Breaking the map-painting curse

Europa Universalis 5 is actually complicated, whereas I have long contended that—as much as I love it—EU4 is a relatively simple game (map painting) disguised with false complexity.

I ended my 93-hour EU5 Castile campaign with an empire—if you could even call it that—barely extending beyond Iberia. In EU4, this would be such a sad conclusion that I would be afraid to even mention it at one of the dinner parties, soirees, salons, or hootenannies at which I often find myself talking about Europa Universalis.

My Spanish empire near the game's end. I could have done this with my eyes closed in EU4. (Image credit: Paradox)
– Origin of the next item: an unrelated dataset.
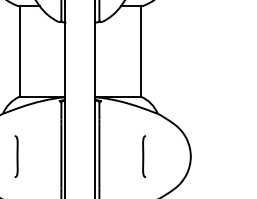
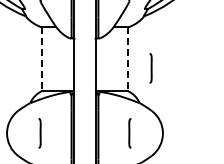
line: (20, 51) -> (42, 59), solid -> dashed
line: (140, 51) -> (127, 59), solid -> dashed
line: (173, 64) -> (150, 68), added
But in EU5, every broken, buggy moment in 500 years of Castilian state management sucked me in deeper. And there are a lot of bugs: Every four in-game years for the last ~150 years of my campaign, all thirty of my Spanish colonies revolted one-by-one and then immediately accepted peace, over and over again.

I caught myself many times just watching the virtual months roll by without even giving much input, purely for the joy of seeing the systems interact: saving up thousands of ducats and mass-building roads just to see my control go up, slowly centralizing my personal unions with Portugal and Hungary, watching the trade ships cross the Strait of Gibraltar en route to the Ocean Sea.

But the game spat me out on the other end with some newfound conclusions: all of EU5's beautiful groundwork isn't enough on its own. EU4 rode a ten-year high of flavor additions that made each country a hoot; EU5 comes with almost none of this flavor baked in. I'm not the only veteran EU4 warrior (we can't call ourselves that?) complaining that every playthrough feels the same. One astute Steam reviewer notes that, while Europa Universalis is supposed to be a historical sandbox, too much sand is a bad thing: it's "coarse and it gets everywhere".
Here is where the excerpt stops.